→ **About this exercise**: Extract from the entries below, exactly as given, only the lines from the line containing "part: (86, 171) -> (153, 366), size x1.43" to the line containing "part: (448, 506) -> (312, 755), moved", both lines included.

→ **Materials provided**:
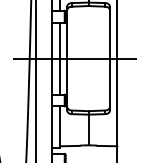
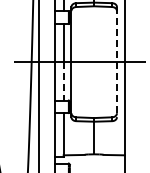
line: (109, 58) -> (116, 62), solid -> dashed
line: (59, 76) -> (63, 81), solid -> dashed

--

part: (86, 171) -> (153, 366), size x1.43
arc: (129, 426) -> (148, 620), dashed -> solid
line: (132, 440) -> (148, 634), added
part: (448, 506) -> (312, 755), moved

→ **Task answer**:
part: (86, 171) -> (153, 366), size x1.43
arc: (129, 426) -> (148, 620), dashed -> solid
line: (132, 440) -> (148, 634), added
part: (448, 506) -> (312, 755), moved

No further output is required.